Pitre has epidermolysis bullosa, a rare and painful condition that causes the skin to blister and tear. He got good news Tuesday: His most recent stem cell transplant was successful.
"It was awesome," Turris said. "It's great. It's such great news. Kind of lightens things up and makes everybody smile a lot around here. He's such a great part of our group. To hear the good news, it was great."
Pitre had the stem cell transplant for the second time, on April 13, after the first try had not taken last year. According to the Ottawa Citizen, all of the new white blood cells in Pitre are from the stem cells donated by his mother, Tina Boileau.
That means, according to the Citizen, "his mother's donated stem cells have taken root in bone marrow and have started to produce new blood cells," which will help remake his damaged skin.
"It's a great day today," Senators coach Guy Boucher said to open his press conference ahead of Game 3 of the Eastern Conference Final against the Pittsburgh Penguins at Canadian Tire Centre on Wednesday (8 p.m. ET; NBCSN, CBC, TVA Sports). The best-of-7 series is tied 1-1. "Big news: Jonathan Pitre's treatments are working well. So I'd like to say 'Hi' to Jonathan and what a great fight you're having, and we're thinking about you."

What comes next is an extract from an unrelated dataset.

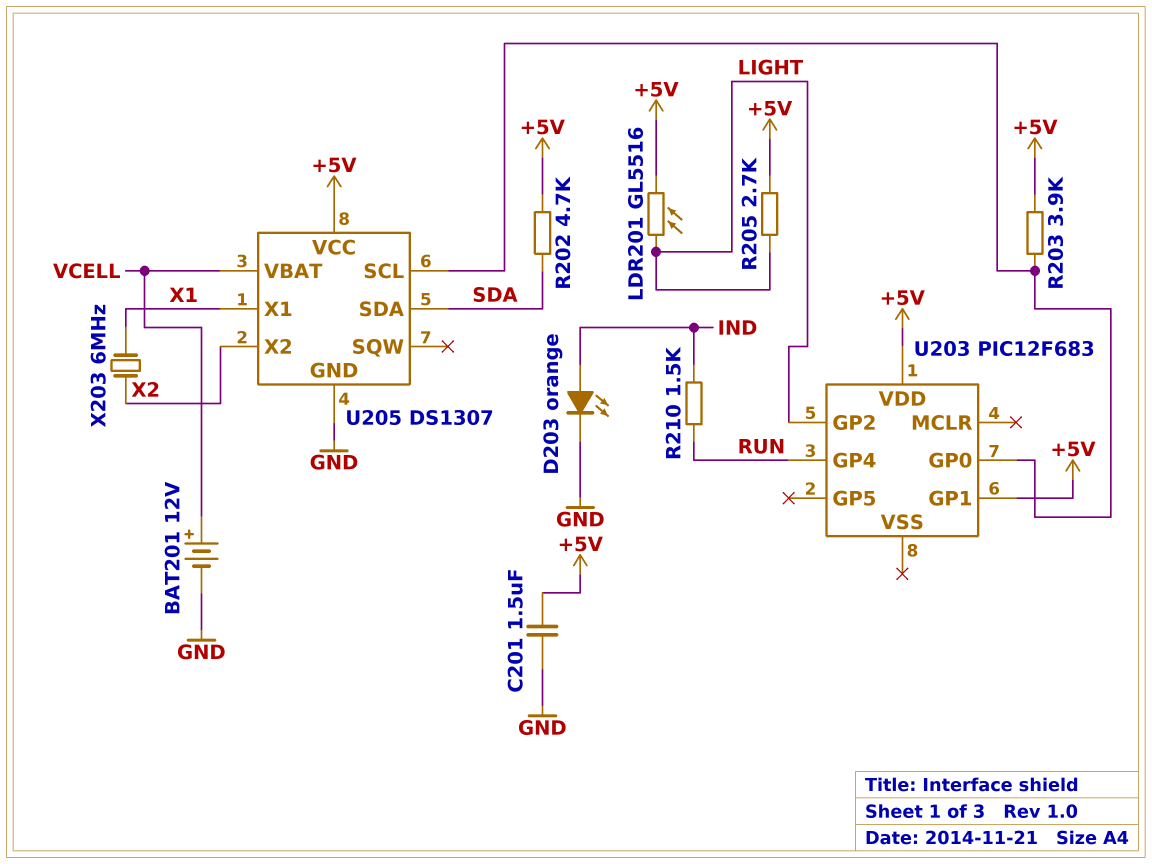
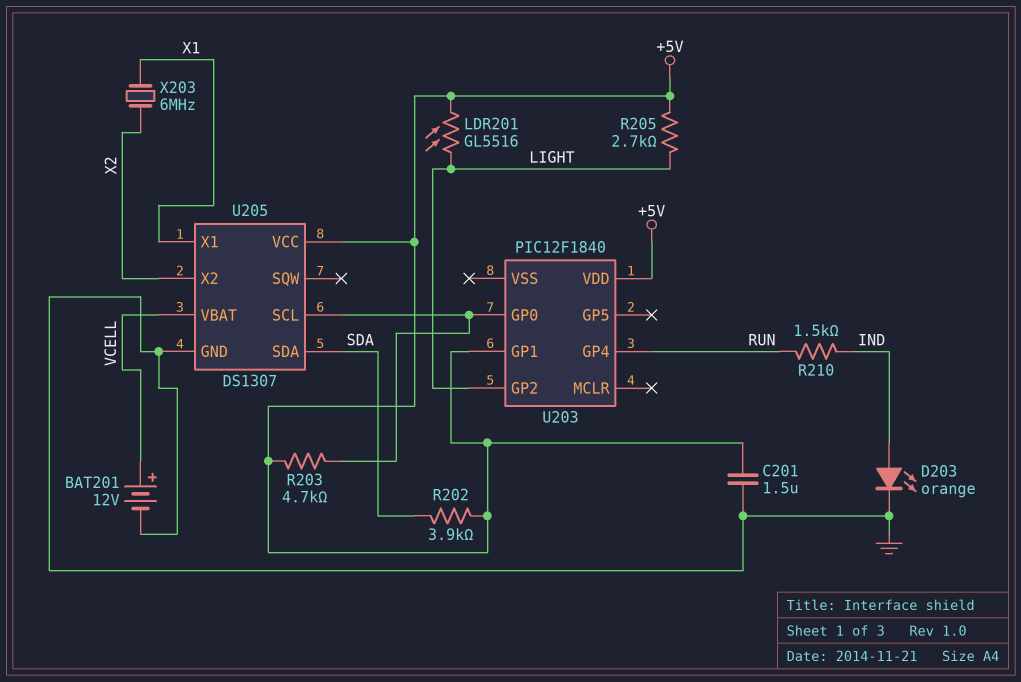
R202: 4.7k (+5V, SDA) -> 3.9k (+5V, SDA)
R203: 3.9k (+5V, U203/GP0) -> 4.7k (+5V, U203/GP0)
U203: PIC12F683 -> PIC12F1840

Pitre, who is from Russell, Ontario, is in Minnesota for the transplant. The Senators visited him while on a trip to play the Minnesota Wild on March 30.
Initially, a few players planned to drop by to see Pitre, but the whole team joined in, so many players that they had to meet Pitre in the lobby of his building because they all couldn't fit in the apartment where he was living with his mother.
"We met him, he was a scout for a day [on Nov. 20, 2014], and just his attitude and his personality, how thoughtful he was, how just persevering he was, it really inspired all of us," Turris said. "It really put things into perspective for us, how lucky we are. The attitude he has, dealing with what he does daily is special."
Pitre was the first Canadian to participate in an ongoing clinical trial at the University of Minnesota Masonic Children's Hospital.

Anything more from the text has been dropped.